Weitere Artikel: Impressionen vom Beginn der Shoppingsaison in Moskau liefert Kerstin Holm. Warum die Tatsache, dass es einer neuen Studie zufolge siebeneinhalb Millionen Analphabeten in Deutschland gibt, kaum Aufregung verursacht, kann Regina Mönch in der Glosse nicht recht begreifen. In Venedig hat Dietmar Dath in den letzten Tagen vor allem Andrea Arnolds "Wuthering Heights"-Verfilmung gefallen, in der Heathcliff als Schwarzer besetzt ist. Der linke und christliche CDU-Mann Norbert Blüm hält seiner Partei eine kleine Predigt, in der er das christliche Moment anmahnt: "Die Trinität, die in der neoliberalen Wirtschaftsreligion verehrt wird, heißt: Kostensenkung, Privatisierung, Deregulierung." Wie Angela Merkel gestern im Bundestag das eine ("Krise") und das Gegenteil auch ("Weiter so") zu sagen hatte, beschreibt Jürgen Kaube als neues Zeichen für die Krise "der politischen Rede". Dieter Bartetzko erfreut der Blick durch den Bauzaun aufs Frankfurter Städel.

Auf der Kinoseite vermeldet Verena Lueken das Ausreiseverbot für den iranischen Regisseur Mojitaba Mirtahmasb, der in Cannes noch seinen mit Jafar Panahi gedrehten Film "This Is Not a Film" vorstellen konnte.
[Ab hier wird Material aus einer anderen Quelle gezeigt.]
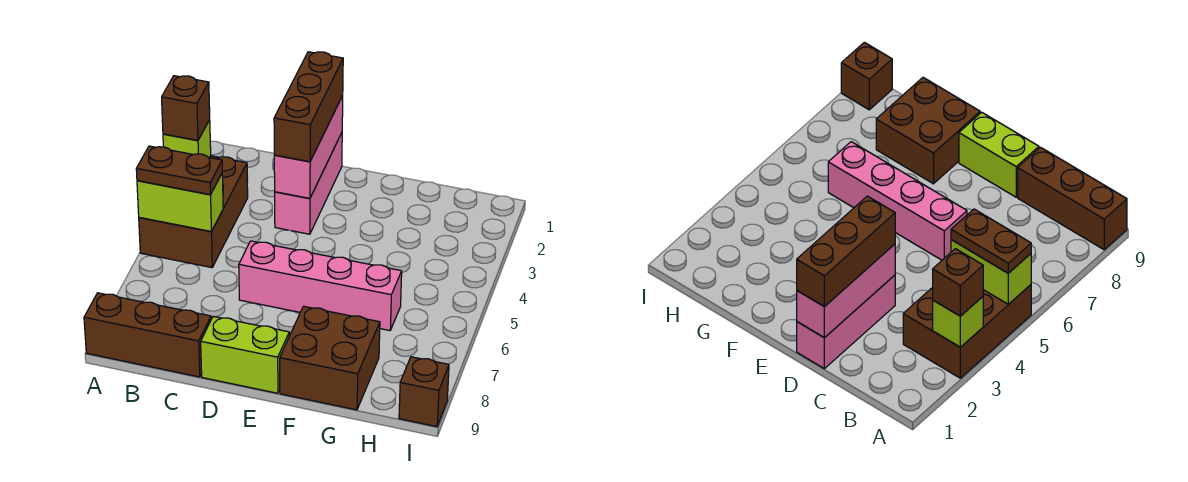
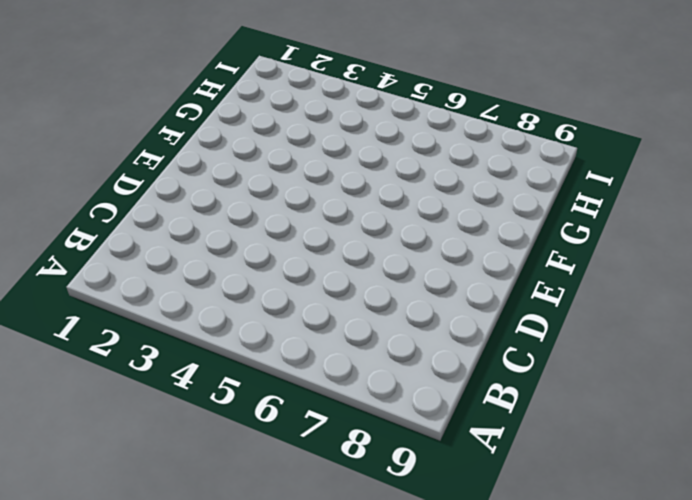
none -> brown brick A3:B5 level 1
none -> brown brick A9:C9 level 1
none -> pink brick D1:D3 level 1

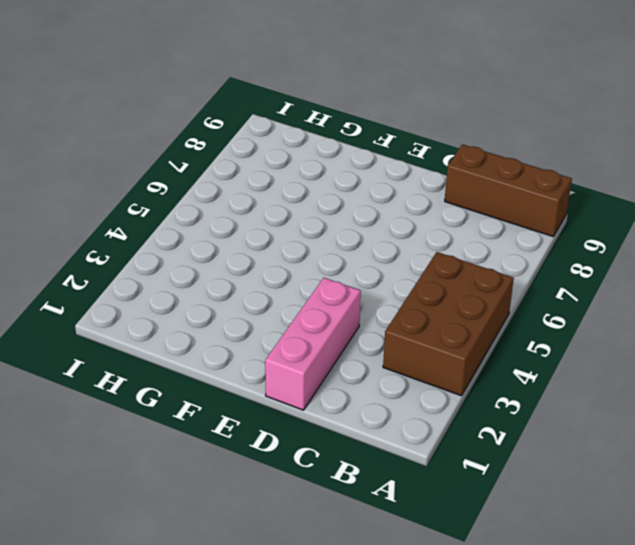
none -> pink brick D6:G6 level 1
none -> lime brick D9:E9 level 1
none -> brown brick F8:G9 level 1

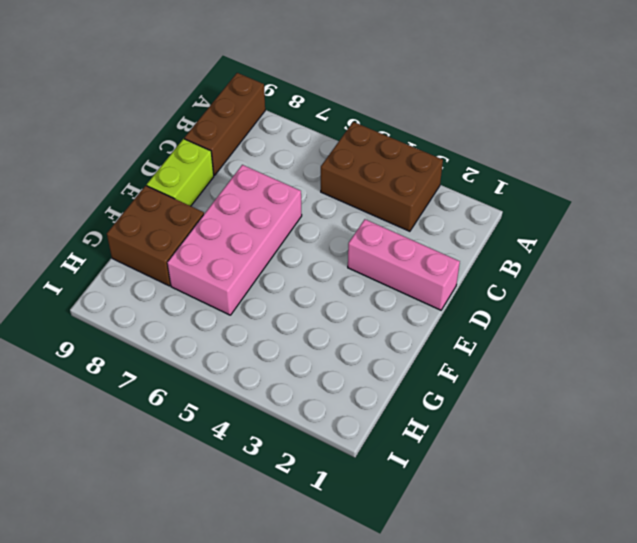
pink brick D6:G7 level 1 -> pink brick D6:G6 level 1
none -> brown brick I9 level 1
none -> lime brick A3 level 2
none -> lime brick A5:B5 level 2

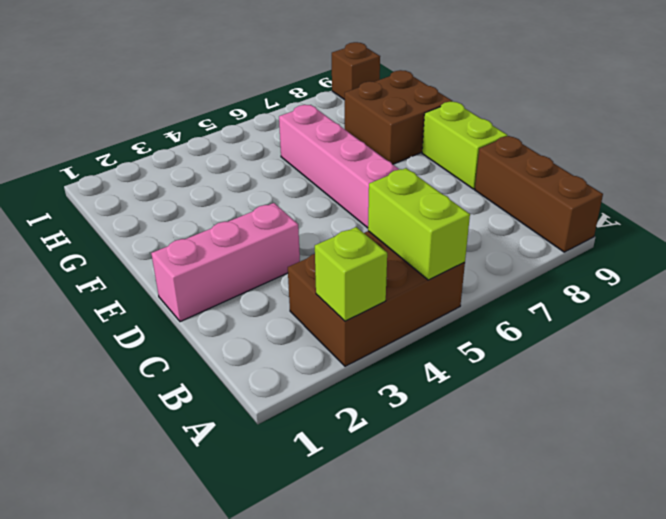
none -> pink brick D1:D3 level 2
none -> brown brick A3 level 3
none -> brown plate A5:B5 level 3

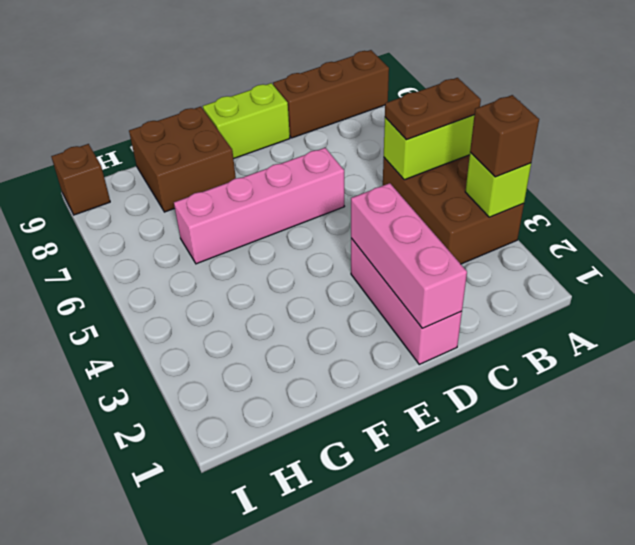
none -> brown brick D1:D3 level 3

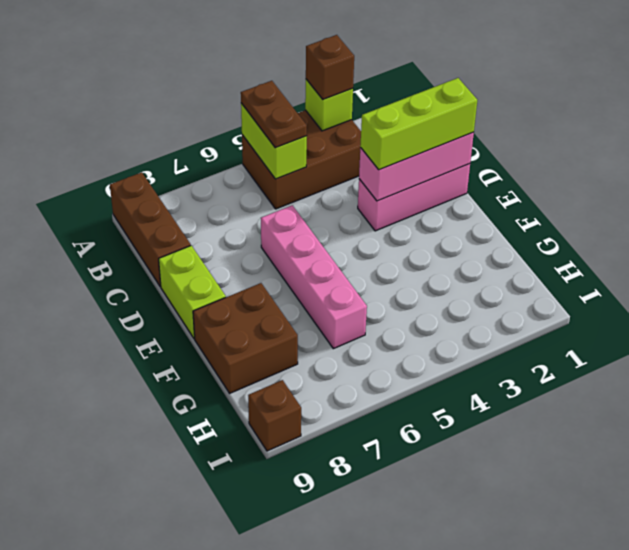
lime brick D1:D3 level 3 -> brown brick D1:D3 level 3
Eine Reihe mit marokkanischen Filmen im Berliner Arsenal resümiert Hans-Jörg Rother. Auf der Medienseite erklären sich Harald Schmidt und sein Produzent Fred Kogel zu Schmidts SAT.1-Rückkehr: Einspieler werden weniger wichtig, "zentral sind die Elemente Stand-up, Tisch, Musik, Gast".

Besprochen werden Konzerte des Berliner Musikfests, die Ausstellung zur Geschichte des deutschen P.E.N. in der Heinrich-Böll-Stiftung, zu deren Eröffnung auch Liao Yiwu zugegen war, zwei neue Einspielungen von Instrumentalmusik Jean-Philippe Rameaus und Bücher, darunter Jens Steiners Debütroman "Hasenleben" (mehr dazu in der Bücherschau ab 14 Uhr).

SZ, 08.09.2011

In einem sehr zur Sprunghaftigkeit neigenden Interview mit Christopher Keil erklärt der jetzt wieder bei Sat.1 latenighttalkende Harald Schmidt, was ist, wird und kommt. Und auf die Frage nach seinem Medienjunkietum meint er: "Stark reduziert, ich bin zehn Jahre weiter, das heißt: Ich sehe den Autor, ich sehe die Überschrift, dann weiß ich, was kommt und spare mir den Artikel. Das geht alles wesentlich schneller als früher."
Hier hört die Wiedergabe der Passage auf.